The past few weeks I’ve been considering leadership especially as it fits our current world stage. For those who’ve been in leadership positions where their job dictates they make decisions and lead people, these last couple of months have been undoubtedly trying. Let me start by saying thank you for your work. No matter your field, leading through crisis is not easy. But I believe crisis sorts leaders from managers.
There’s something we all experience in life that some call the leadership lid and others call the glass ceiling of leadership. The idea is simple you can only lead as far as you yourself have already gone. Another way to look at it is that you might be the one preventing your leadership from impacting those around you.
The leadership ceiling is the cap through which you just can’t break until you do some soul searching and personal growth work.
If you’re stuck in a rut in your leadership and don’t know what to do next, you may be approaching your leadership ceiling.
If you no longer have the influence you once did, then you likely are at your leadership ceiling.
In these times, you have to invest massively into those who are ahead of you.
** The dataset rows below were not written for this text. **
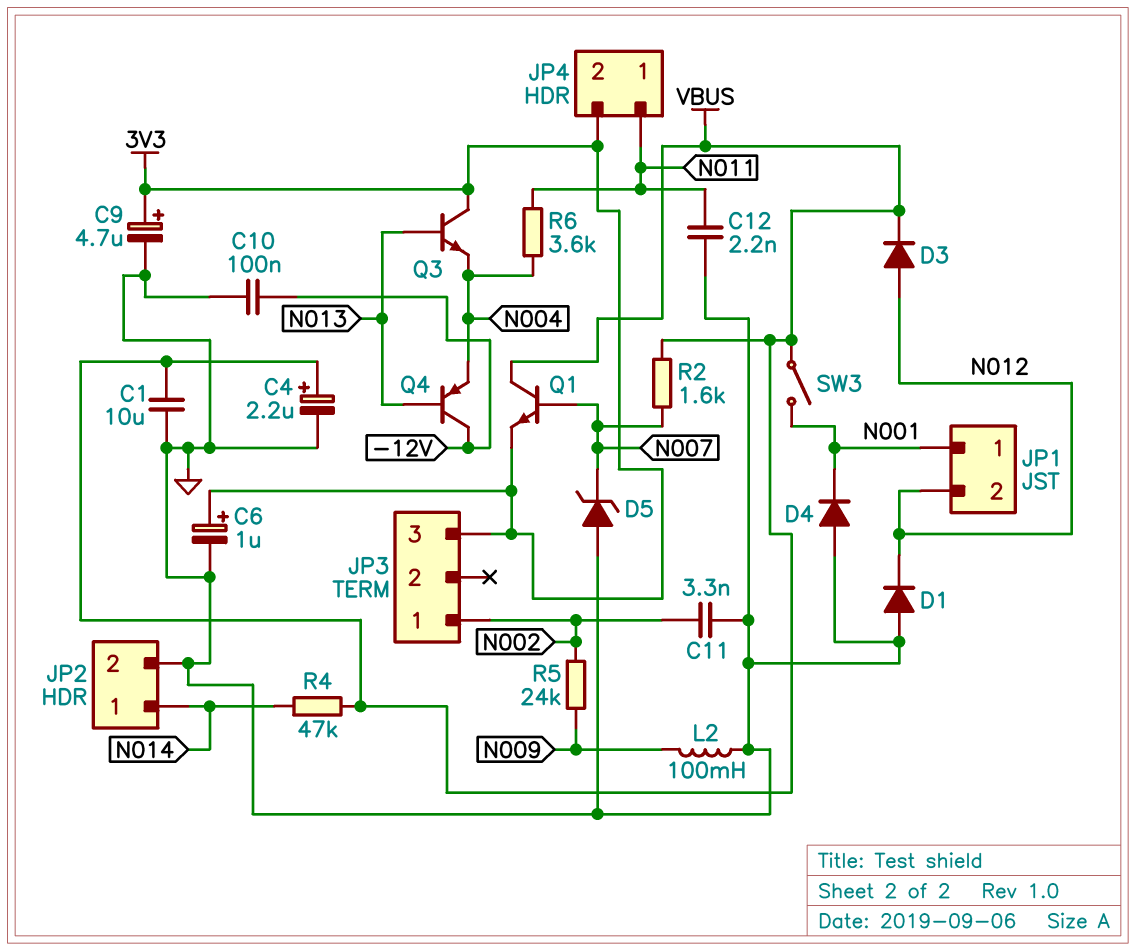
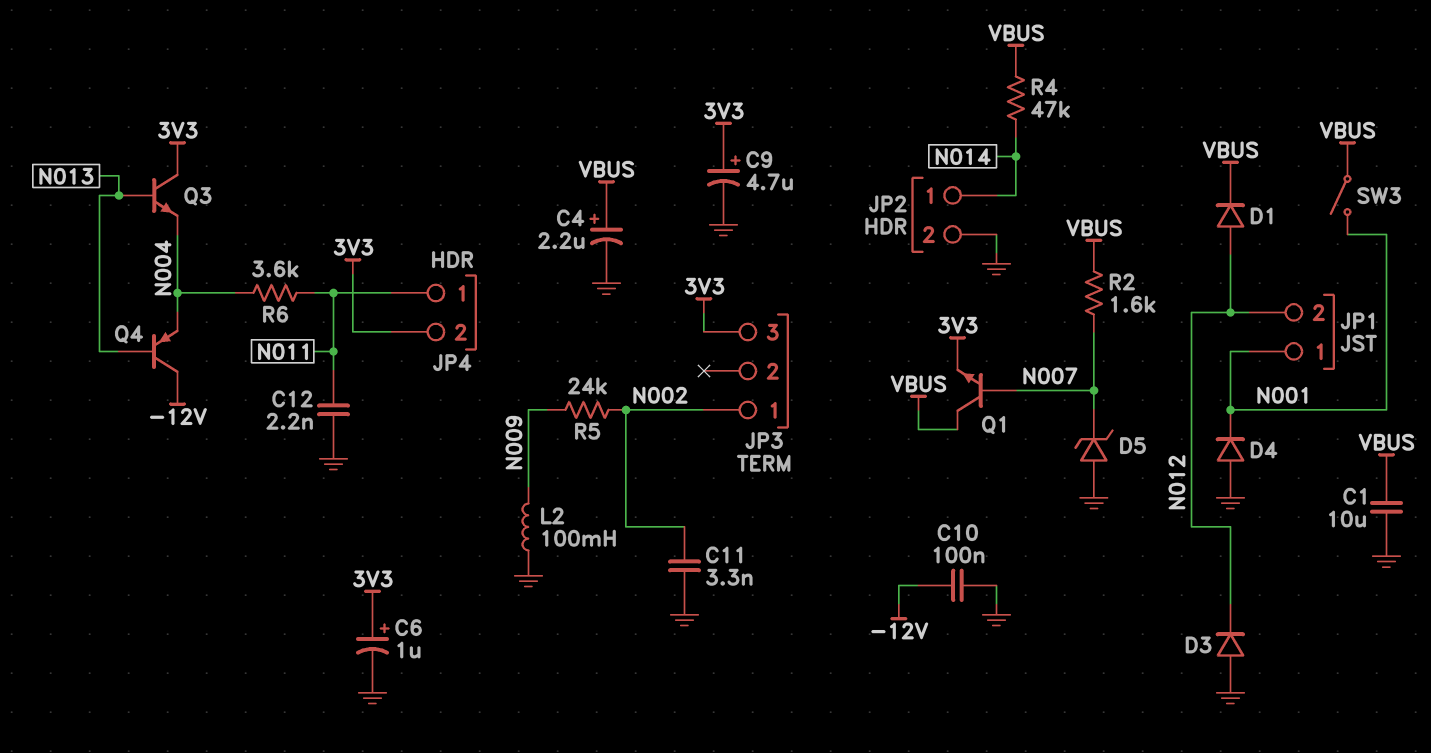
D1: diode (A GND, K N012) -> diode (A N012, K VBUS)
D3: diode (A N012, K VBUS) -> diode (A GND, K N012)

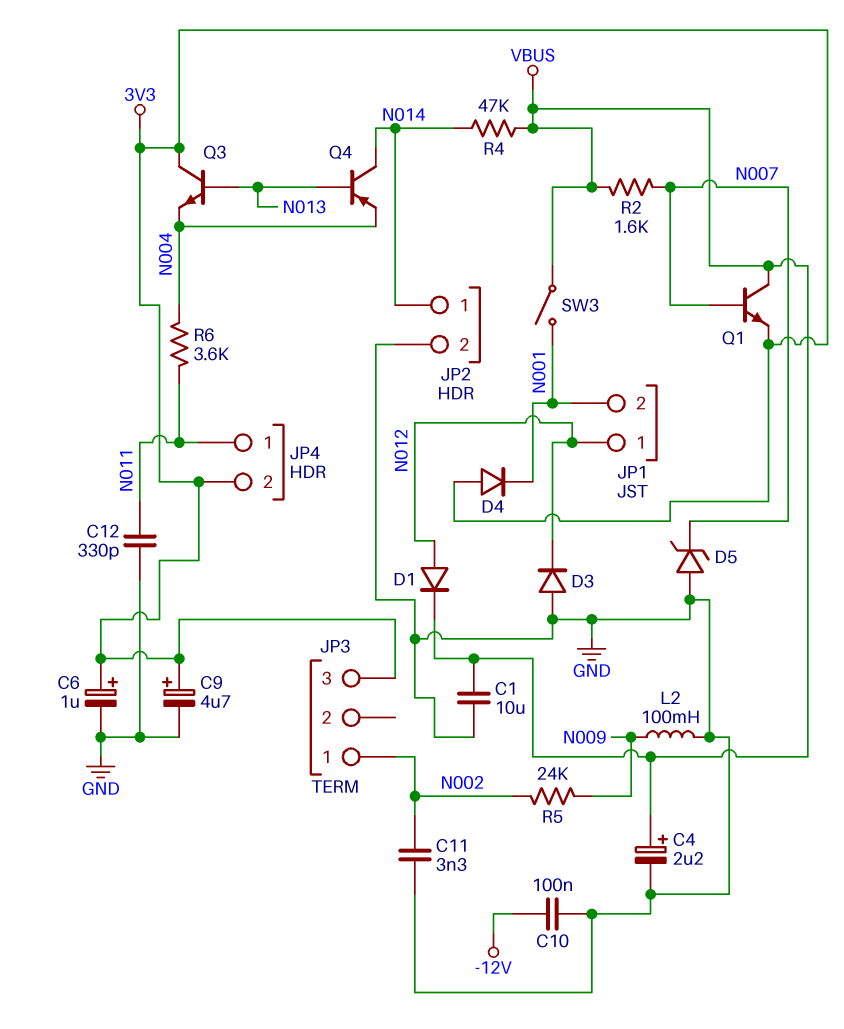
C12: 2.2nF (GND, N011) -> 330pF (GND, N011)
D4: diode (A GND, K N001) -> diode (A 3V3, K N001)
JP1 pin 1: N001 -> N012
JP1 pin 2: N012 -> N001
Q4: PNP (B N013, C -12V, E N004) -> PNP (B N013, C N014, E N004)

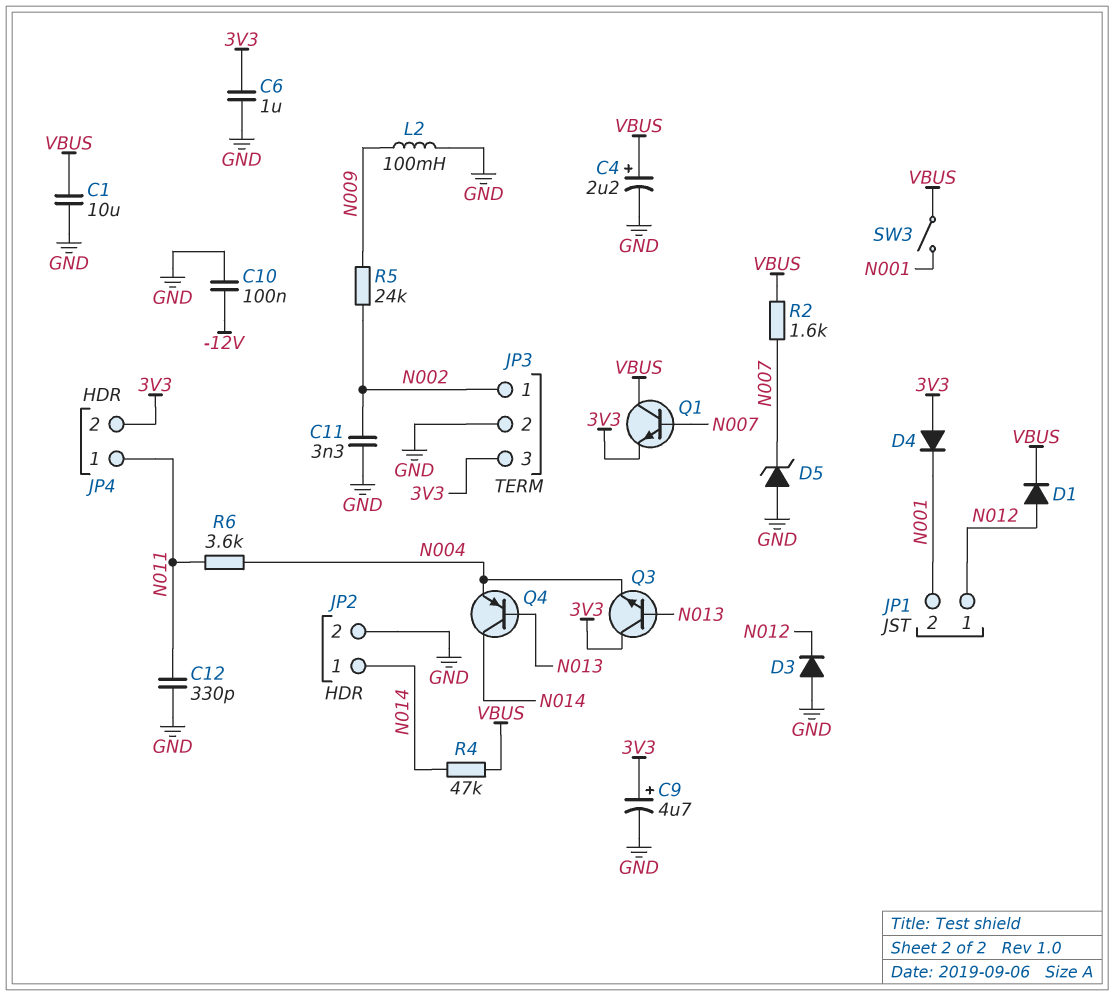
C6: 1uF (plus 3V3, minus GND) -> 1uF (3V3, GND)
JP3 pin 2: none -> GND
Find people in your field and take them out to lunch. Fire up that zoom account and learn from them. Sit down. Shut up. And listen as they impart their wisdom and experience.
Unfortunately no one was prepared for the Covid-Crisis. There wasn’t a leader that I’ve talked to that saw this coming and was totally, 100% prepared for a proper response.
But what this crisis did show was that many who thought they were leaders were really just pretenders. They aren’t leaders. They’re just managers.
If your organization hasn’t shifted its approach through this Covid-Crisis, then chances are you aren’t being led, you’re being managed. Managers work within predetermined systems and can handle things very well as long as the basic structures are not messed with. Managers are important but not all managers are leaders.
Leaders on the other hand, have the ability to not only manage existing systems but also shift, adjust, pivot and even create new systems to better serve those in their organization and beyond.
These insights are not originally mine. They come from an online conference where world renowned leadership speaker, John Maxwell, addressed the group on leading in crisis mode.
He really doubled down on the idea that leading through crisis will separate the true leaders from the positioned leaders or the mere leader-pretenders.
So here are some questions for all who are in a leadership role in any organization. How have you learned to pivot or shift during this time of crisis? What new things have you learned? How are you improving as a human and as a leader in the midst of the crisis?
If you can’t answer these questions or haven’t even thought of them, then perhaps you’ve hit your leadership ceiling and it’s time to hand the lead off to someone who can go where you are not capable of leading.